Dan kini, dia akan menikah dengan pria itu. Pria yang tak hanya membuatnya jatuh cinta, tapi juga membuatnya percaya bahwa semesta bisa sangat baik… setidaknya, pada akhirnya.
“Tiga hari lagi…” gumam Lyora sambil menatap gaunnya, lalu beralih ke ponsel yang masih terhubung. “Fabian, aku gugup sekali. Kamu nggak ya?”
“Sedikit,” jawab Fabian, lalu terkekeh. “Tapi lebih banyak bahagia. Kita akhirnya sampai di sini. Oke, aku percayakan semua padamu ya, Sayang. Aku nggak mau banyak-banyak, hanya melihatmu memakai kebaya dan gaun pengantin di hari pernikahan kita, itu udah lebih dari segalanya bagiku.”
Lalu pembicaraan mereka harus disudahi karena Fabian masih harus menyelesaikan pekerjaannya sebelum cuti.
Lyora menutup mata. Menggenggam ponsel erat di dadanya.
Tak ada yang lebih ia syukuri selain kenyataan bahwa cinta sejatinya bukan dongeng. Ia nyata. Berwujud dalam diri Fabian—pria dengan senyum yang pernah menyelamatkannya dari dunia yang jahat, dan kini menawarkan surga kecil bernama rumah.
Dan Lyora... benar-benar percaya, kebahagiaan mereka baru saja dimulai.
Lyora melanjutkan menghubungi vendor lain untuk memastikan persiapannya. Walaupun Fabian bilang tidak mau banyak-banyak, tapi ini pesta pernikahannya, dan dia menginginkan pesta pernikahan yang megah yang akan ia kenang seumur hidupnya.
*
“Aku hamil.”
Suara itu datang begitu saja, membuat Lyora otomatis mengalihkan pandangannya dari layar ponsel. Talita berdiri di ambang pintu kamarnya, tanpa permisi, tanpa salam.
Lyora mengerutkan kening. “Hah? Apa barusan lo bilang?”
Ia baru saja menyelesaikan obrolan kecilnya dengan Fabian lewat chat soal desain latar pelaminan mereka. Event Organizer-nya baru saja ngirim revisi terakhir, dan itu pas sekali dengan impian Lyora sejak dulu. Bahkan Fabian langsung setuju. Hari ini terasa begitu sempurna—jadi fokusnya belum terbagi ke hal lain.
“Aku hamil, Ly,” ulang Talita dengan nada datar tapi sorot mata yang menusuk. “Dan kamu tahu siapa ayahnya?... Fabian!” kata Talita pelan tapi tajam. “Calon suamimu adalah ayah anak ini.”
Lyora mengerjap, masih merasa ini semacam prank yang sepertinya telah Talita persiapkan.
“Kamu mau bilang, Fabian menghamilimu?” Lyora nyengir kecil, berusaha menahan tawa, “Kamu serius?

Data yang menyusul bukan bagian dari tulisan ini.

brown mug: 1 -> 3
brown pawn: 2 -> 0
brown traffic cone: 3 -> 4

Ini kamu lagi bercanda, kan? Cuma mau ngeprank aku kan?” tanya Lyora beruntun.
Dia sama sekali tidak percaya dengan berita itu. Dia yakin Talita bercanda, karena gadis yang tahu-tahu nongol di hadapannya ini adalah teman baiknya sejak SMA. Mereka bahkan jauh lebih dari sekedar teman, Talita sudah seperti saudara buat Lyora. Dia bahkan bisa nyelonong masuk ke kamarnya tanpa permisi, tanpa ketok pintu dulu.
Sedekat itu.
Namun, Talita tidak ikut ketawa. Dia malah maju dua langkah, lalu dengan tenang naruh satu test pack dan beberapa lembar foto di atas meja rias Lyora.
“Kalau kamu nggak percaya, ini buktinya.”

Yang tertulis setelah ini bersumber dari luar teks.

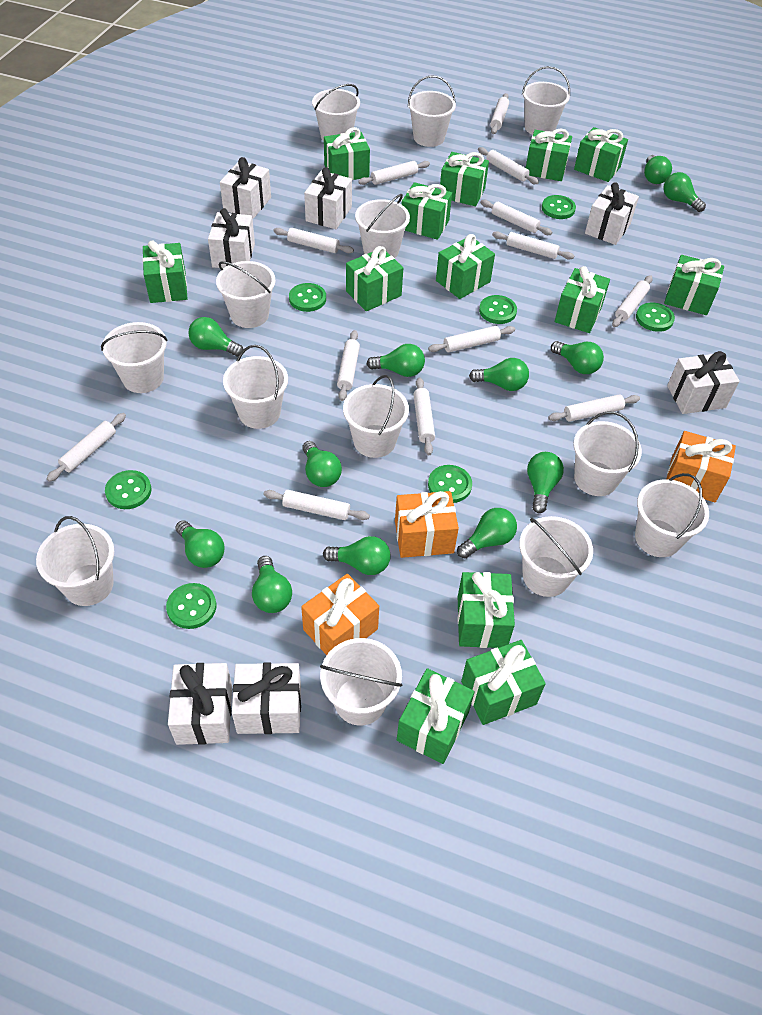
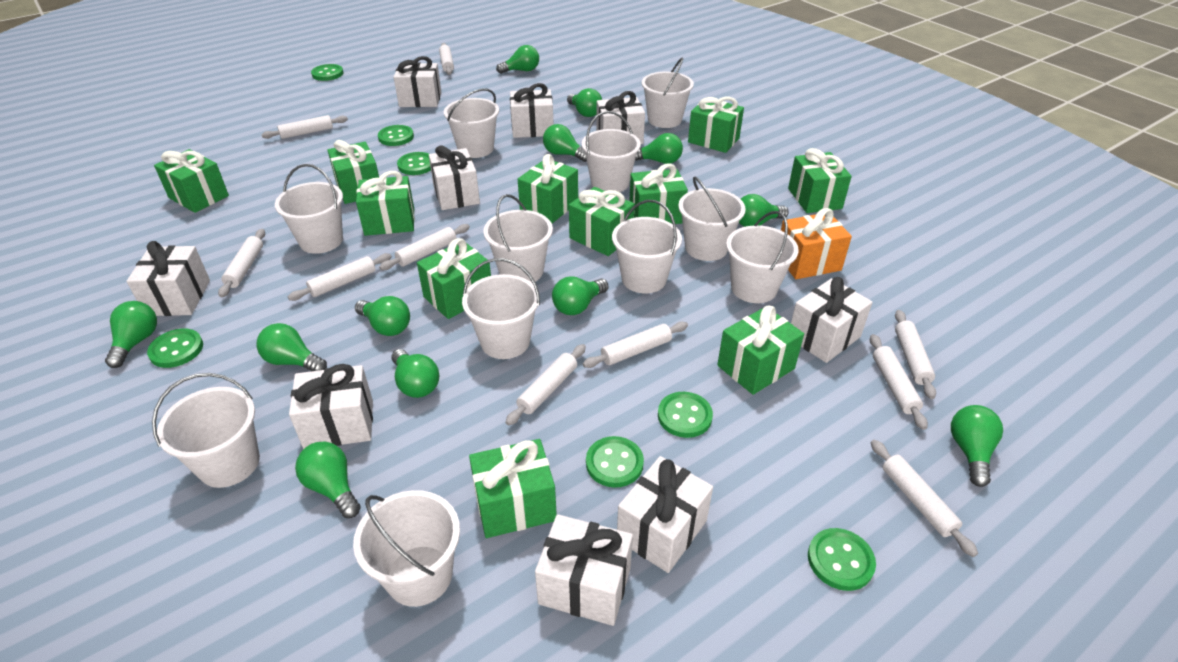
green gift: 13 -> 11
orange gift: 3 -> 1
white bucket: 13 -> 11
white gift: 7 -> 9
white rolling pin: 13 -> 10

Dunia Lyora seakan pause. Test pack itu—positif. Dan foto-foto itu… satu per satu menghantamnya seperti palu.
Di salah satu foto, terlihat jelas dua orang di atas ranjang. Sudut pengambilan gambar menunjukkan kalau mereka sepertinya telanjang. Si pria memejamkan mata, tapi… wajahnya terlalu akrab untuk diabaikan.
Fabian.
Dan perempuan di pelukannya? Talita. Sahabatnya. Orang yang selama ini selalu ada di sekelilingnya, yang juga ikut bantu-bantu persiapan pernikahannya.
Lyora merasa seluruh napasnya tertahan di tenggorokan. Mulutnya kering. Dadanya sesak. Tangannya gemetar hebat saat menyentuh satu foto lagi, memastikan bahwa matanya tidak salah lihat.
“Ini bercanda kan, Ta?” Lyora mengalihkan pandangan, menatap sahabatnya, tersenyum.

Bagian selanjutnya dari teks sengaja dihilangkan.